Regressions of mean expected time to extinction (mvte), mean fraction of occupied patches at time t = 25 years (mvp25), mean total metapopulation size at t = 25 (mN25), and mean number of migrants at t = 25 (mcol25) on percent reduction in habitat due to drought, where habitat is patch area × water depth as described in text.

https://doi.org/10.1371/journal.pone.0237516.g005

Trends of metapopulation sizes and migrants after 25 and 101 years mirrored findings for T_e across scenarios (Fig 4, S3 Table). Because the metapopulation was often extinct at 101 years during model simulations, the mean population (mNt) and mean number of migrants (mcolt) at time t = 101 were very low (8.1 and 0.0095 respectively). For this reason, we focused on the mean total population size and number of migrants at time t = 25 (mN25 and mcol25). The highest number of migrants at t = 25 (mcol25) occurred in the baseline (status quo) scenario, and greatest reductions in mcol25 occurred in Drought+Water loss (57%) and Drought+Fire (61%) (Fig 4). The fraction of marshes occupied within the landscape at t = 25 (mvp25) also had the greatest reduction for Drought+Fire and Drought+Water loss scenarios.
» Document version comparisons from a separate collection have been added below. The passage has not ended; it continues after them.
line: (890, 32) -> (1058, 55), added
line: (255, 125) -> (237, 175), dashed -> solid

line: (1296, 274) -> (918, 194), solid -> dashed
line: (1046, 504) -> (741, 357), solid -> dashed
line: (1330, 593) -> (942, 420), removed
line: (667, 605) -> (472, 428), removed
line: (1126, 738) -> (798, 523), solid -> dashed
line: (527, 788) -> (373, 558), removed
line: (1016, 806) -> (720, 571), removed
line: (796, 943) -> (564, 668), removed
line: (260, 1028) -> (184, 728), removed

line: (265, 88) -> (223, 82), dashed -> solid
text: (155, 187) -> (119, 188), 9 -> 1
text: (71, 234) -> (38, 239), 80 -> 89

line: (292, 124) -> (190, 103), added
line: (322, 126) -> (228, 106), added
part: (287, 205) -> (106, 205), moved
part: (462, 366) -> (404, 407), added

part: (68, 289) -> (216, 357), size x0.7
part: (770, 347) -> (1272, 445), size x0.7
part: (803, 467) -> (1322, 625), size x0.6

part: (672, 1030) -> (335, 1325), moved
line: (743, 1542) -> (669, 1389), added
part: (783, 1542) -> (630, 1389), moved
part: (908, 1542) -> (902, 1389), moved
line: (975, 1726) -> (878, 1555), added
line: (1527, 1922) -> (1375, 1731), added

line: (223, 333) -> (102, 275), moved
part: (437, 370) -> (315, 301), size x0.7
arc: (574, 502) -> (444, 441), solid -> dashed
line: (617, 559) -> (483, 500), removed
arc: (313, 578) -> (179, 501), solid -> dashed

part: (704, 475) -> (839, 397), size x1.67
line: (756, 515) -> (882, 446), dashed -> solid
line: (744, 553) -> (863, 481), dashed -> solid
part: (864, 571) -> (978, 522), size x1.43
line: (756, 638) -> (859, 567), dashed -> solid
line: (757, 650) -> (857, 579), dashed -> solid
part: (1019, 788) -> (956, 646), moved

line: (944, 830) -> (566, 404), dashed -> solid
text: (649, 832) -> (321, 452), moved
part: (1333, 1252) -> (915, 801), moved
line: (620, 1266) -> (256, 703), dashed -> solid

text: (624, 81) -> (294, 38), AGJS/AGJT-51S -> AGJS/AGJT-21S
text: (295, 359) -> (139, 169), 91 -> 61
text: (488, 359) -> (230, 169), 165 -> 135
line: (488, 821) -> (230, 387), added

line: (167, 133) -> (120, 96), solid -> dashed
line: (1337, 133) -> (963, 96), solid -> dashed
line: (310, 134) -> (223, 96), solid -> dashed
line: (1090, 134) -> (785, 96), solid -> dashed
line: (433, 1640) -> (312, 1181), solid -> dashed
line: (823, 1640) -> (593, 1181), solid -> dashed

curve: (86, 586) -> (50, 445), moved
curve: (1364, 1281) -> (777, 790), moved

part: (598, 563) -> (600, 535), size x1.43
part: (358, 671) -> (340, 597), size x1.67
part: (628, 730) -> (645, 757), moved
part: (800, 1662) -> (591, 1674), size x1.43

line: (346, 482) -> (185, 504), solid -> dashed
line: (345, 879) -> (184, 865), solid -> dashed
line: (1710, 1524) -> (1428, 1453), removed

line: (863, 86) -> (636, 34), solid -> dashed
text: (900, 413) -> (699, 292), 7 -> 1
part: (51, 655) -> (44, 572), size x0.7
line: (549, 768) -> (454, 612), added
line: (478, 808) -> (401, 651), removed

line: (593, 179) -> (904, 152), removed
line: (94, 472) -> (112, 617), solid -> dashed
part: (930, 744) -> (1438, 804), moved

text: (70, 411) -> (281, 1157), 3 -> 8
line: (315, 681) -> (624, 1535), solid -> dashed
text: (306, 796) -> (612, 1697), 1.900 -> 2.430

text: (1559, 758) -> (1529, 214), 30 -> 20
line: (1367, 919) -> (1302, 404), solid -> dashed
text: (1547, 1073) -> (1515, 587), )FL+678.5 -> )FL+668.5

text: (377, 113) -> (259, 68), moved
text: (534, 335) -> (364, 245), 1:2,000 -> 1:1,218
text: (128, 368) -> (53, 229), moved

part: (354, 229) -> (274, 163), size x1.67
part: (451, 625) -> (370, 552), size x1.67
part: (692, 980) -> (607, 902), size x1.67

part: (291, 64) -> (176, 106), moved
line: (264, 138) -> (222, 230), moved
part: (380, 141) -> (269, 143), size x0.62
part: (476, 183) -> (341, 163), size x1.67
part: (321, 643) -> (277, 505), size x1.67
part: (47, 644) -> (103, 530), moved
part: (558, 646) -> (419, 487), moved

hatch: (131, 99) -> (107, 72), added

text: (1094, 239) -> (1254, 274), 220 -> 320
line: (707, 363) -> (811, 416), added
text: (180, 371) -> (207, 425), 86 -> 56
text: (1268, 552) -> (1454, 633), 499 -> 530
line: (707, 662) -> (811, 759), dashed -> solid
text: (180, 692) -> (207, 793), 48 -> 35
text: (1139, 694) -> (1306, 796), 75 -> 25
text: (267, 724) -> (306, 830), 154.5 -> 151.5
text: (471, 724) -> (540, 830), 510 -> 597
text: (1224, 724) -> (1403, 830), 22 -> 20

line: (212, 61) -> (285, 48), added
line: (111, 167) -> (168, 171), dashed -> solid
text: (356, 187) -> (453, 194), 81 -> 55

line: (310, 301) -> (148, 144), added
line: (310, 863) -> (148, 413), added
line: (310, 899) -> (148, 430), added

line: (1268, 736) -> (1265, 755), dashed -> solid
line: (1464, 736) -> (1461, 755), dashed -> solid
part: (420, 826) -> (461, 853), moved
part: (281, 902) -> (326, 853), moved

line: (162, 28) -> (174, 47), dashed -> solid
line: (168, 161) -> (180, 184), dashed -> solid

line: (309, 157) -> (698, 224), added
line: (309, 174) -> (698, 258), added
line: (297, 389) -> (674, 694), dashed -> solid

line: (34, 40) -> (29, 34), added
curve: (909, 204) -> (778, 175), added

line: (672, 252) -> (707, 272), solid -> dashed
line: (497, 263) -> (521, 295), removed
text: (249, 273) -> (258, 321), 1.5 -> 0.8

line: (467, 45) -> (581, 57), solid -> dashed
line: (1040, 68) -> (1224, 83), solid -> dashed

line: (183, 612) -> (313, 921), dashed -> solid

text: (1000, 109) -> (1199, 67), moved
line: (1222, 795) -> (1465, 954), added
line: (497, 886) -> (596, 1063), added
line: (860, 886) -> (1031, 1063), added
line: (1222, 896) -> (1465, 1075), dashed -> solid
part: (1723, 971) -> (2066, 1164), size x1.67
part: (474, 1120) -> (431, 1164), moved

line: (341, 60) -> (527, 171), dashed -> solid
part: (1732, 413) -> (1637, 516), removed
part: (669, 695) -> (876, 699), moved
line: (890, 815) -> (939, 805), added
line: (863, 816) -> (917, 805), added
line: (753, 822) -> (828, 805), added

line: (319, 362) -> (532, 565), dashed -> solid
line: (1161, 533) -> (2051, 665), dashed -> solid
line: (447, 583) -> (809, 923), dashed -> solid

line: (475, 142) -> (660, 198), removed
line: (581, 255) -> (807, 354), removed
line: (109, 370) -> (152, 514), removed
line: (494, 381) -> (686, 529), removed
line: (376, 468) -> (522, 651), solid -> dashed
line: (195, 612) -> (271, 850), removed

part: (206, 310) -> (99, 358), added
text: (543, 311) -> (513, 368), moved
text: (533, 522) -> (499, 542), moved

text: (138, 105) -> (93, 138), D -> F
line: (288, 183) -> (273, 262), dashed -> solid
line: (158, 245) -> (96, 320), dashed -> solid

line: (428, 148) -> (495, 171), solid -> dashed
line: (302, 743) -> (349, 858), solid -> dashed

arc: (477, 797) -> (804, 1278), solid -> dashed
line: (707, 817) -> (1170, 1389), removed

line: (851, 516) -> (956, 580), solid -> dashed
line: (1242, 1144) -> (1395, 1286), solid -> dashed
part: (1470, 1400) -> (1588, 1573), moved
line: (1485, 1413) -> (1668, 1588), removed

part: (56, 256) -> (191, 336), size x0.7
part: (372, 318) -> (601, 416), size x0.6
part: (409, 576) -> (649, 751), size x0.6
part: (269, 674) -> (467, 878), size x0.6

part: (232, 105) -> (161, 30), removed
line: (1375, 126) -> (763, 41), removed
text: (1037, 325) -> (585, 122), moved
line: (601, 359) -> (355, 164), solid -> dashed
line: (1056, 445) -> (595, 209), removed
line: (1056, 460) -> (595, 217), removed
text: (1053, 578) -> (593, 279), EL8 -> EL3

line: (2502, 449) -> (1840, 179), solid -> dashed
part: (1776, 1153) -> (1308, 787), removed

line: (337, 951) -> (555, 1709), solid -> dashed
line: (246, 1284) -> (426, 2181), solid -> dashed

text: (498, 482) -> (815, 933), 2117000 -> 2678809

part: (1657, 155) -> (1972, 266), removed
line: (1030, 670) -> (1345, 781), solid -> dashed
Creation of expanded ‘megamarshes’ in the landscape generally led to increases in T_e, with northern megamarshes being particularly beneficial, increasing T_e 22.3% (81.8 ± 2.9 years), mvp25 by 24.0% and mN25 by 313% (Fig 4). Changes in the southern habitat region were more complex. If the entire southern region was destroyed by fire, there was no decline in T_e or mN25 compared to baseline conditions; however the creation of a megamarsh in the southern region led to significant increases in both T_e (9.5%) and mN25 (98%).